After pandemic-related financial uncertainty caused DEBONAIR to move house on more than one occasion, which led her to fall down the priority list due to changing GP surgeries, she finally had a heart exam last summer: “My heart is now 25% faster than it was before I had Covid”. She could feel herself getting heart palpitations, but medical professionals promised her it was normal. The stress of these experiences, she believes, has been a factor.
“Within humankind, it’s not too fast,” she says, “and hopefully it’ll recover, but that’s just a new reality I live with now. It definitely contributes to why I feel palpitations so much.” 

Shujaat has managed to see a nutritionist and a physiotherapist — but all out of his own pocket. “I was going weekly but now, maybe, I go once a month,” he says. “A lot of the money that I earned has gone into recovery tools. I know that’s not an avenue that’s financially available for everyone, so I’ve been quite fortunate to be able to pay for those things.” 

Over two years into the pandemic, institutions are finally playing catch up to long Covid. After only focusing on studying individuals who were admitted to hospital, the UK government has since recognised a need for research on those experiencing long-term symptoms who don’t require hospital admittance. 

In 2021, the University of Birmingham was awarded £2.3m over two years to lead a major clinical digital study, called the TLC Study.

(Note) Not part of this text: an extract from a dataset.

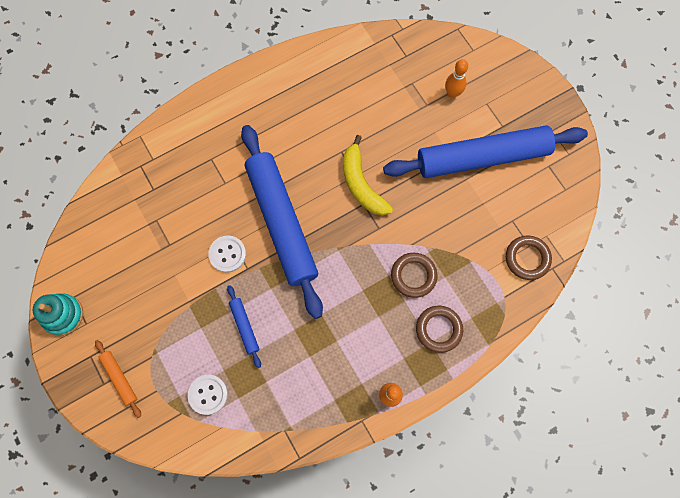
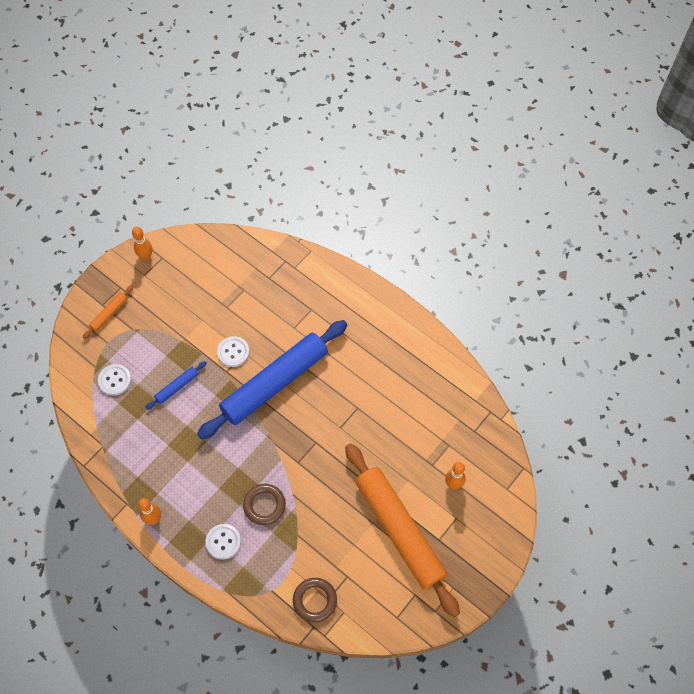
camera: 70 degrees right, 10 degrees down
(63, 315) = (146, 257): turquoise stacking toy -> orange bowling pin
(361, 184) = (333, 434): yellow banana -> none
(438, 329) = (223, 542): brown ring -> white button
(483, 157) = (399, 531): blue rolling pin -> orange rolling pin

Chief Medical Officer for England and Head of the NIHR, Professor Chris Whitty, says: “Good research is absolutely pivotal in understanding, diagnosing and then treating any illness, to ease symptoms and ultimately improve lives”. 

A growing argument is being made in the long Covid community that it should be considered a disability, as that opens up the possibility of practical support. In their 2021 report, the TUC called for long Covid to be “urgently recognised as a disability and COVID-19 as an occupational disease, to give workers access to legal protections and compensation”. 

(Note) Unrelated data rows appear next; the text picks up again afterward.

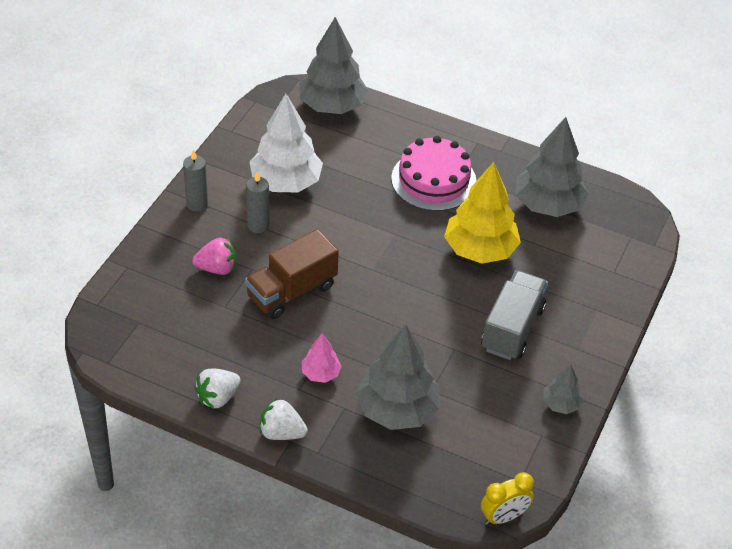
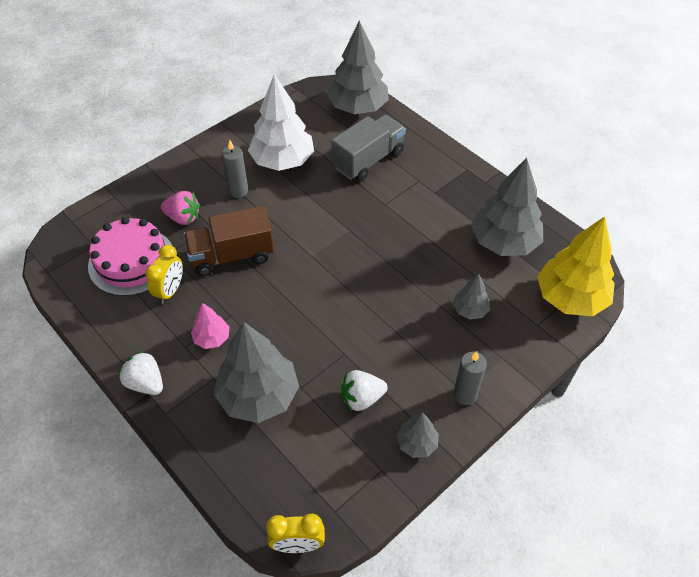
camera: 25 degrees right, 5 degrees up
(197, 204) = (200, 160): grey candle -> grey candle (465, 395)
(218, 397) = (113, 332): white strawberry -> white strawberry (362, 398)
(250, 342) = (170, 291): none -> yellow clock
(433, 180) = (410, 192): pink cake -> pink cake (131, 261)
(480, 250) = (418, 266): yellow tree -> yellow tree (570, 298)
(512, 328) = (409, 350): grey truck -> grey truck (368, 160)
(548, 276) = (470, 310): none -> grey tree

For the individuals we spoke with, having long Covid has given them insight into what it means to be disabled or live with chronic illness.
“It’s important that we learn from how long Covid has impacted people in their everyday lives, and the need for rest, patience and pace to allow those affected to feel supported,” Morvaridi says.

“My experience has given me perspective of how inaccessible nightlife is at the moment for people with disabilities, hidden or otherwise," he continues. "We must start looking at how we can make it more accessible to work in and engage with for those that do not feel it is a safe place for them to be.”

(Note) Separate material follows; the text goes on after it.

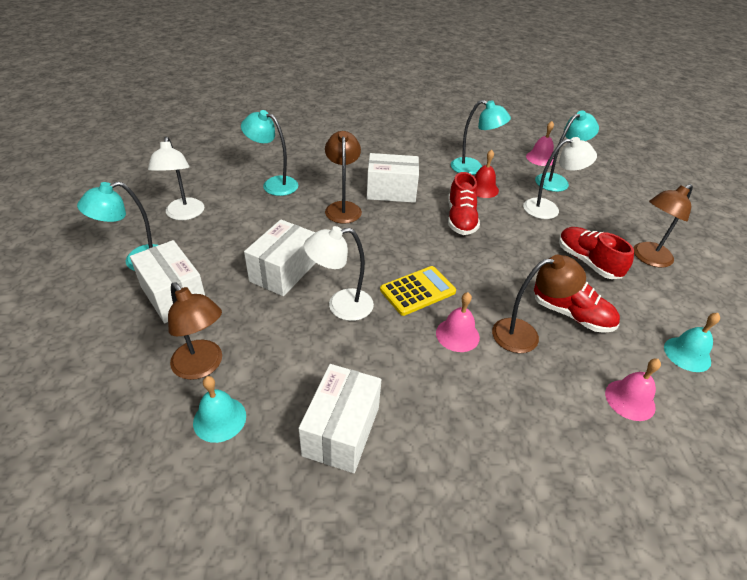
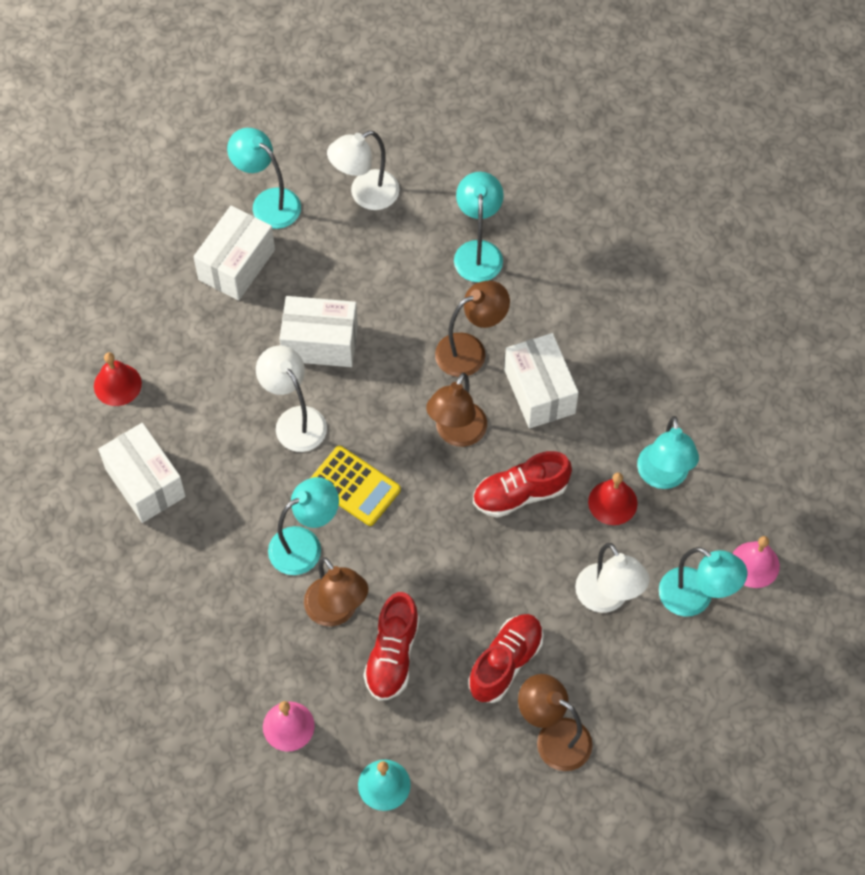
camera: 70 degrees right, 20 degrees up
(202, 366) = (164, 341): brown lamp -> brown lamp (456, 434)
(219, 419) = (117, 384): turquoise bell -> red bell
(341, 431) = (145, 483): white box -> white box turned 60 degrees clockwise
(457, 335) = (305, 545): pink bell -> turquoise lamp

“I’ve had to make a lot of lifestyle changes to accommodate the physical things that I’ve been going through,” Shujaat says. “It’s changed the way that I’ve been able to socialise with friends. I socialise a lot less and spend a lot more time inside. I can’t control the environments that I choose to go into. If I go into those places, I don’t know if there’s always going to be a seat.”

“There isn’t any support,” Warren states, “but I think it can be useful [if it’s called a disability]; people can then choose whether or not they want to identify like that, if it’s useful for them or not. I feel it’s definitely a disability. There are plenty of people in music and creative industries who have energy-limiting conditions,” Warren continues. 

“All of the support and understanding I got should be also handed down to other people in the same situation. Not just in terms of practical support, like allowing the long Covid clinic to be accessible to everybody, but also in terms of understanding.” 

Long Covid sufferers hope there’s a bright future ahead for them in dance music. Through their perseverance and grit, they’ve made the necessary changes to continue operating in these spaces, but they also hope that people start recognising their needs when reentering an endemic society.

“People who experience fatigue still need communality,” Warren says. “We still need to dance, still need music, still need all those things that we know we get from dancefloor culture. It would be lovely if we could find a way to make that happen — or, maybe, if people with normal levels of energy could make it for us.”